Le corps d'une petite fille assassinée au milieu de la campagne. Si elle avait été blanche, la police serait intervenue.
Mais non, elle est noire, pas de souci.
Bien sûr officiellement, les droits civiques devraient être respectés. Sauf qu'en Alabama, comme au Mississipi et en Géorgie, les lois ségrégationnistes Jim Crow ont pris le pouvoir : on veut bien concéder que l'esclavage soit aboli, mais il ne faut pas exagérer : droit de vote, non, quand même, droits d'égalité, cela voudrait vraiment dire que Blancs et Noirs seraient égaux ! Non, mais ! ou bien égaux, alors, d'accord, mais séparés, de toute façon, dans les restaurants, les bus, les toilettes… et les écoles.
Et les femmes noires sont les bonnes à tout faire des blanches : elles nettoient leurs latrines, mais n'y ont pas accès. Elles promènent leurs chiens à l'entrée des parcs où elles ne peuvent accéder.

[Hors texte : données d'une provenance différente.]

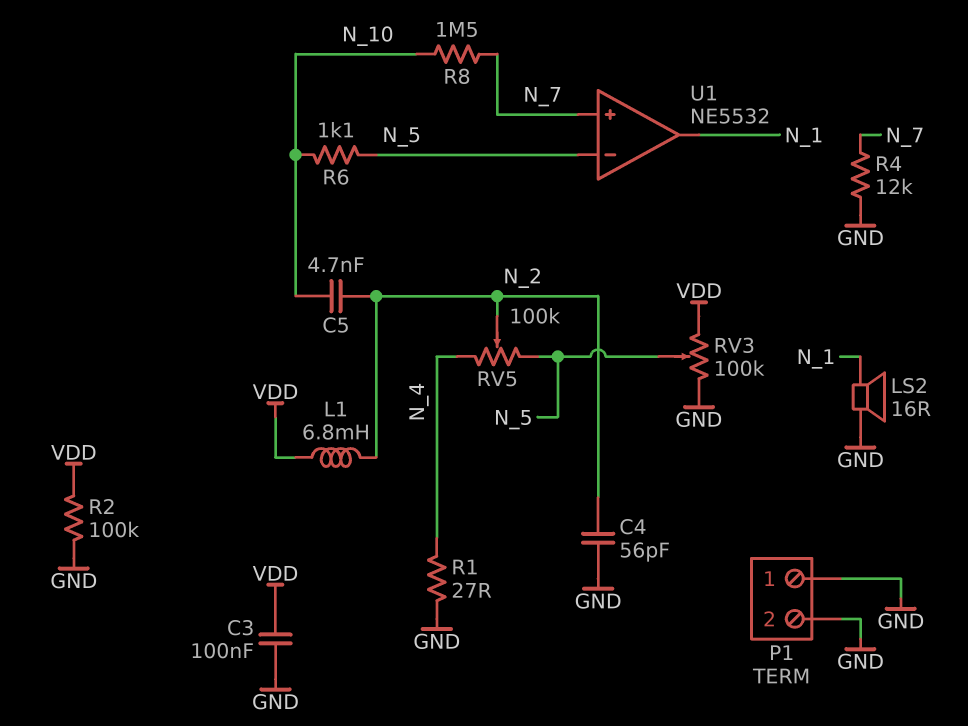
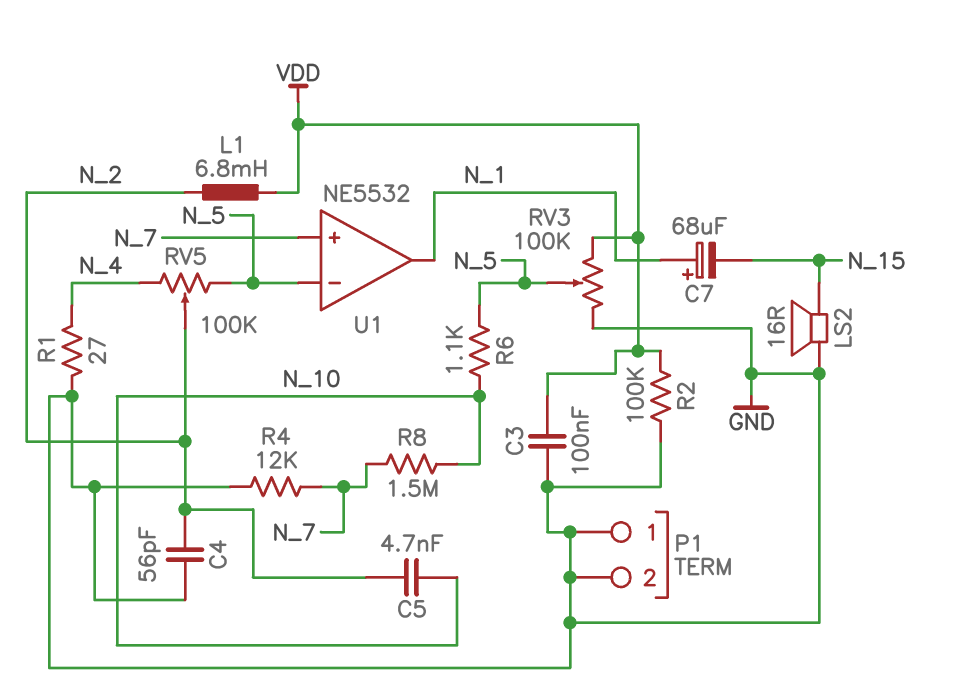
C7: none -> 68uF (plus N_1, minus N_15)
LS2: speaker 16R (GND, N_1) -> speaker 16R (GND, N_15)

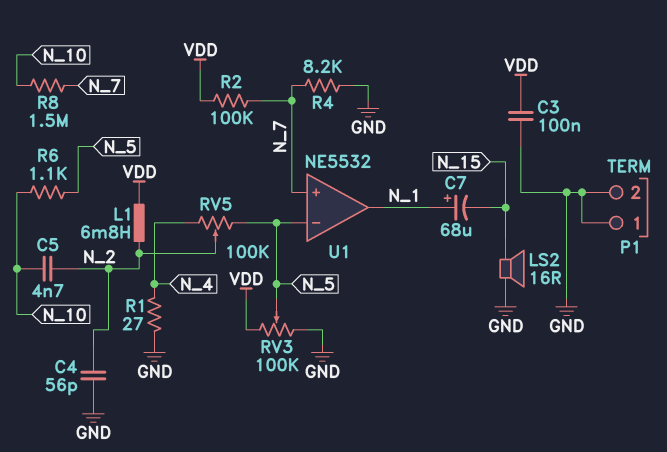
R2: 100k (GND, VDD) -> 100k (N_7, VDD)
R4: 12k (GND, N_7) -> 8.2k (GND, N_7)

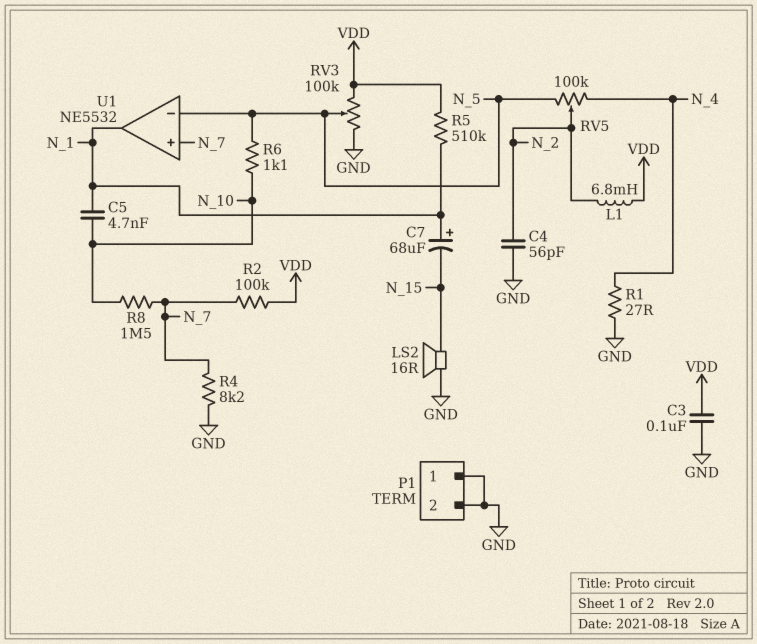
C5: 4.7nF (N_2, N_10) -> 4.7nF (N_1, N_10)
R5: none -> 510k (N_1, VDD)

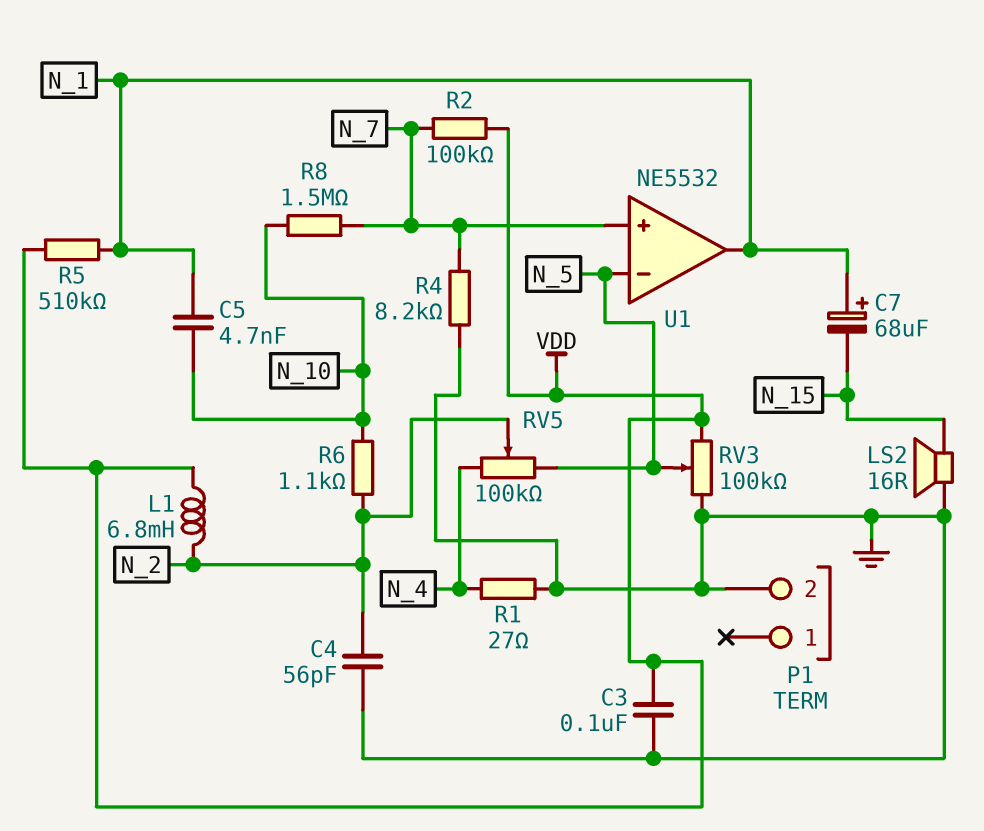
P1 pin 1: GND -> none
R6: 1.1k (N_5, N_10) -> 1.1k (N_2, N_10)

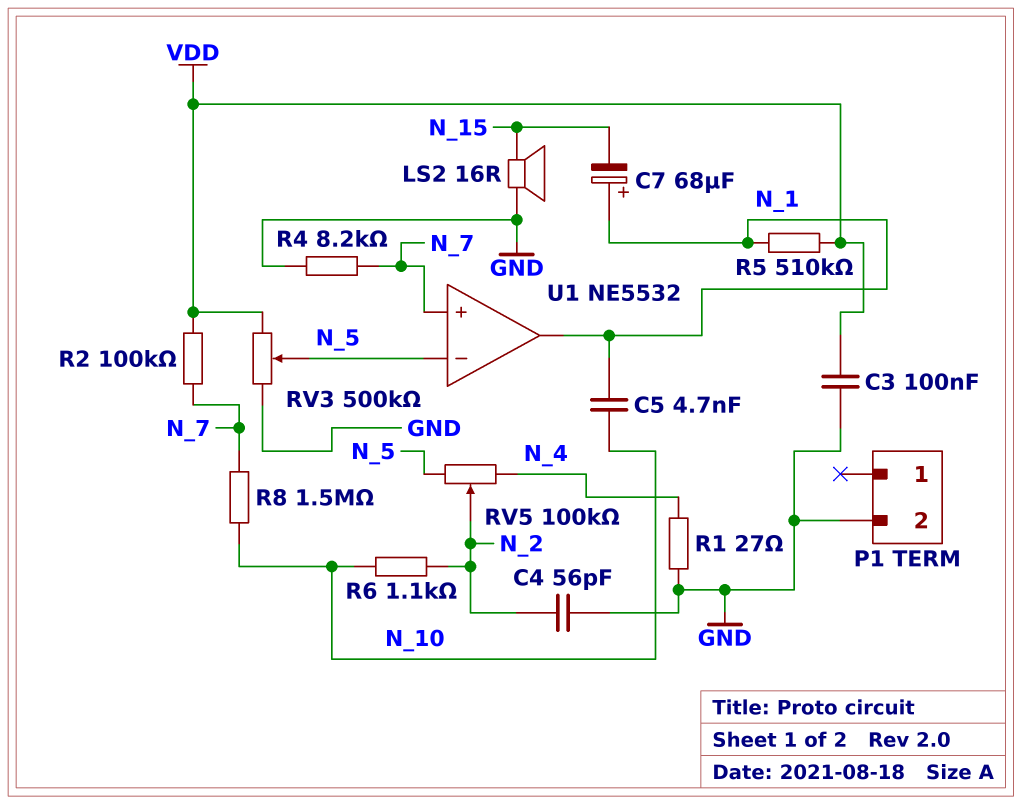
L1: 6.8mH (N_2, VDD) -> none
RV3: 100k (GND, VDD, wiper N_5) -> 500k (GND, VDD, wiper N_5)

Adela en rit : les chiens peuvent chier là où les Blancs se promènent. Elle regarde le panneau « White only », « et ne put s'empêcher de sourire en songeant qu'à cause de leurs fichues lois c'est forcément un Blanc qui finirait par marcher dans la merde du chien ».
Dans ce quartier blanc de Birmingham, début août 1963, toute révolte est inutile, et accepter de déroger à la règle, comme par exemple recevoir un cadeau d'une blanche, ou qu'elles prennent un café ensemble, ne peut que conduire à sa perte, Adela en est parfaitement consciente.
Ceci début août, parce que le 28,
Martin Luther King lancera son «
I have a dream » qui changera les consciences.
A Montgomery,
Rosa Parks avait refusé de céder sa place de bus à un Blanc, il y a huit ans, précédée par d'autres femmes courageuses ; Adela, elle, reçoit les camouflets des Blancs, c'est comme ça. « On en avait pendu pour moins que ça. Elle allait devenir l'un de ces « fruits étranges » que chantait
Billie Holiday. »
Entre temps, Bud, détective alcoolique perdu dans l'alcool, sans boulot, reçoit la visite des parents qui recherchent leur fille, et les regarde, hagard. « Comme si aucun Noir n'était jamais entré dans son bureau. Ce qui était le cas, d'ailleurs. »
Renvoyé de la police, il survit de bouteille en bouteille, et ne se rend même pas compte, parce qu'il a vraiment très soif, que son foutoir va être nettoyé par Adela, recrutée par hasard par un de ses ex-collègues.
S'il veut avoir l'air de chercher l'assassin de la petite, il lui faut l'aide d'une Noire, sinon, les portes se ferment, et une chose est sûre, le meurtrier ne peut qu'être Noir. Voleurs, menteurs, et assassins, d'autant qu'au premier meurtre, s'en ajoute d'autres. Il n'invente rien, il sait.
Pourtant, il accepte qu'Adela l'aide, pourtant, elle l'aide, Adela.
En cela aidée par une vieille dame, celle qui voulait lui offrir du café, preuve qu'elle n'avait plus toute sa tête, et qui parle sans queue ni tête… mais cependant, oui, ses mots aident, elle n'est pas si folle.
Le racisme ordinaire, dans sa pauvreté, sa haine et ses idées reçues, énoncées brutalement, et aussi avec humour, distance prise tout en étant dedans, dans l'ordinaire des croyances, pour produire un livre bluffant, unique dans son genre, émouvant et grandiose, bouleversant par ses simples dialogues.
L'ordinaire de la haine, si misérablement facile lorsque l'on se croit du bon côté. le courage, pour Adela, consiste à sortir par la grande porte, et non celle de service, quand elle donne sa démission ; il consiste à entrer dans le parc « White only » devant les yeux médusés de deux pauvres commères blanches, et à se rouler dans l'herbe.
Ne nous réjouissons pas trop vite : l'ombre du Ku Klux Klan qui fait brûler une croix devant la maison où Adela a reçu Bud pèse et continue à peser.